Fifteen of us gathered around a projector for the big reveal. Sandra Thomas, the mom, had asked us all to place bets beforehand. There was money on the line: We’d each put in $10 along with our guesses, and the winner would take home $150. With bated breath and growing excitement, we watched as the test results were unveiled.
The baby is… a husky! But he’s also a boxer, an American Eskimo dog, a rottweiler and a number of other unidentified breeds.
This wasn’t a gender reveal party — it was a breed reveal party. And Thomas’ 23-pound, 1-year-old baby, Pete, was a real shocking combination of dogs.
Months ago, Thomas had ordered a dog DNA test from a company called Wisdom Panel. For $84.99, the company sends you a kit to determine your dog’s breed; you swab your pup’s mouth and send it in. Wisdom Panel compares your dog’s DNA to its database of dog breed DNA signatures. A few weeks later, you’ll receive a breakdown of your dog’s breed, going back to its eight great-grandparents.
I guessed the following: German shepherd, border collie, Jack Russell terrier, Labrador retriever, foxhound, Australian shepherd, beagle and coonhound. I got zero correct. In the end, three people were tied with three correct guesses each. They split the $150.
My guesses, while inaccurate, weren’t made haphazardly. I’d spent the week before Pete’s party researching. I scrolled through the American Kennel Club’s website in my bed, taking particular stock of the hounds and herding dogs. I knew that Pete had been labeled a shepherd/collie mix by the shelter, and that didn’t seem far off. He’s 23 pounds, with short tan fur, a long nose and pointy ears that fold forward. I’d always suspected that he was at least part Jack Russell terrier; he has that kind of face.
The idea to gamify the reveal came from Thomas’ friend Jack Pollock. This wasn’t his first breed reveal; he’d organized another one for his girlfriend’s dog in March. Inspired by March Madness, he asked Thomas’ attendees to fill out a bracket beforehand, and we each chose eight dog breeds we thought Pete might be. When Pollock revealed the breeds via PowerPoint, all hell broke loose.
The cursing was immediate. “What the fuck?!” someone shrieked. “That’s psycho!” How could it be possible? More screaming. “This is fake news!” someone shouted. “This is false,” someone else yelled. “Are you sure Pete’s saliva was the only saliva on the swab?” someone asked. In the end, it was much more surprising than a traditional gender reveal.

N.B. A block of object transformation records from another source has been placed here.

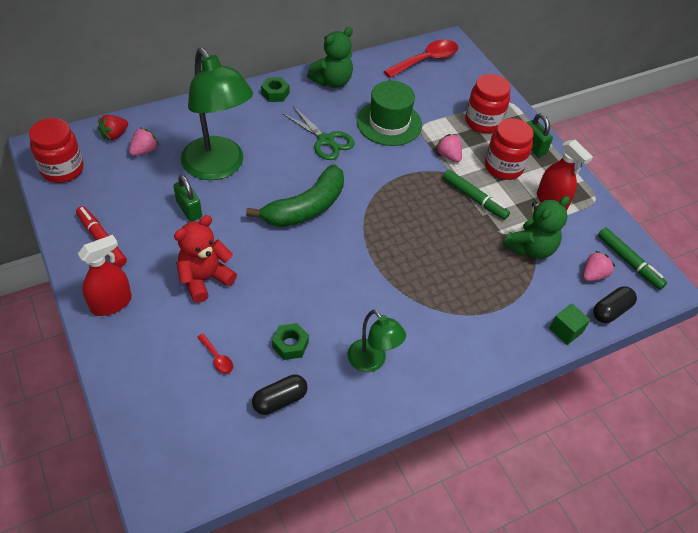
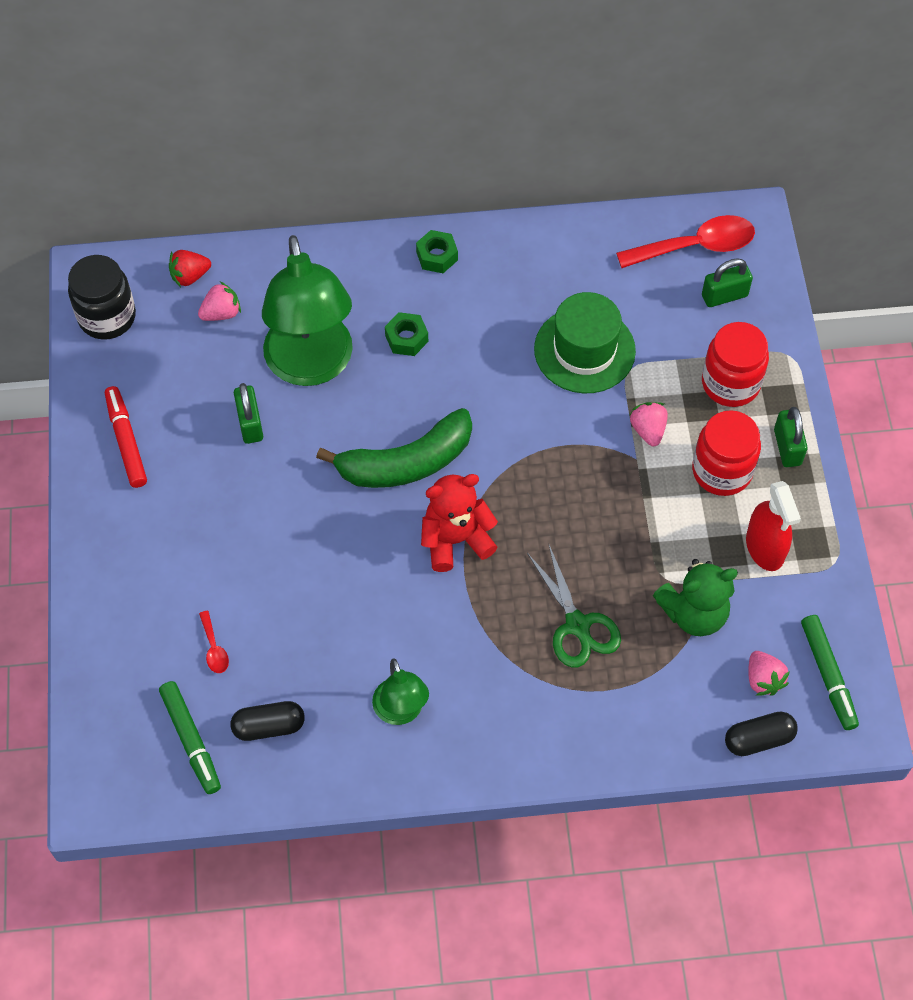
camera: 25 degrees right, 10 degrees up
(62, 169) = (107, 317): red jar -> black jar
(111, 303) = (112, 536): red spray bottle -> none
(204, 279) = (235, 534): red teddy bear -> red teddy bear (455, 540)
(290, 345) = (308, 658): green nut -> green nut (406, 338)
(325, 140) = (478, 357): green scissors -> green scissors (577, 625)
(332, 81) = (531, 253): green teddy bear -> none
(455, 80) = (724, 296): none -> green padlock
(474, 198) = (651, 512): green marker -> green marker (191, 740)
(565, 330) = (678, 748): green cube -> none
(593, 275) = (763, 679): pink strawberry -> pink strawberry turned 90 degrees clockwise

Pollock has now organized two breed reveal parties, but has yet to encounter anyone else who’s thrown one. His girlfriend, Kristin Briggs, is part of a private Facebook group for people who adopted from Badass Brooklyn Animal Rescue, and she said people occasionally post their Wisdom Panel results there. She’d never heard of anyone throwing a breed reveal party until Pollock came up with the idea.
Pollock called the concept “a spoof on the gender reveal party,” a concept that these party throwers are trying to upend. According to a study from GLAAD, around 12% of millennials identify as trans or gender nonconforming, and the idea of gender as a spectrum has been gaining steam among young people for years. “I will go on rants about gender reveals,” Briggs said. Gender reveals have fallen out of favor in recent years, and some new parents have started raising their children without gender.
The Wisdom Panel test also offers a fun way for people to get involved in the DNA test craze without giving any of their own medical information away. Companies like 23andMe have come under scrutiny for selling people’s genetic data. That data is anonymized, but it’s not too hard to figure out whose DNA is whose. Genetic information collected by these companies has even been handed over to law enforcement to solve crimes. But who cares if your puppy’s data is out in the world? “It’s fun to do one for your pet knowing the data is meaningless as a consumer,” Thomas said.
Briggs’s dog, Arya, turned out to be mostly treeing walker coonhound, and part golden retriever. Wisdom Panel even went as far as to specify that one of her great-grandparents may have been a U.S. show dog. “I think it answered a lot of unanswered questions around some of her funny behaviors and habits,” Briggs said. Arya loves to stand on her hind legs, for example, and Briggs discovered this was a classic “treeing” behavior.
“It was sort of vindicating for me that she had this interesting history,” Briggs said. She adopted Arya from an animal rescue two years ago, and was told that Arya had been rescued once before, but her owner had returned her to the shelter after a few years. “This poor dog was abandoned by at least two people,” Briggs said. “Seeing where she came from and knowing more about her, made me feel a lot closer to her. It just adds a little more depth to her.”
Thomas said knowing that Pete is a husky-Eskimo-boxer-rottweiler — and not the shepherd-collie mix the shelter had labeled him as — hasn’t changed their relationship at all. It does, however, allow her to have some fun when people ask what breed Pete is. “Some days I’m going to say he’s part rottweiler, and some days, when I feel like blowing someone’s mind, I’m going to say he’s part husky.”
As for Pete? He was simply happy to be a part of the celebration. “Pete just loved having all of his favorite people in one place,” Thomas said.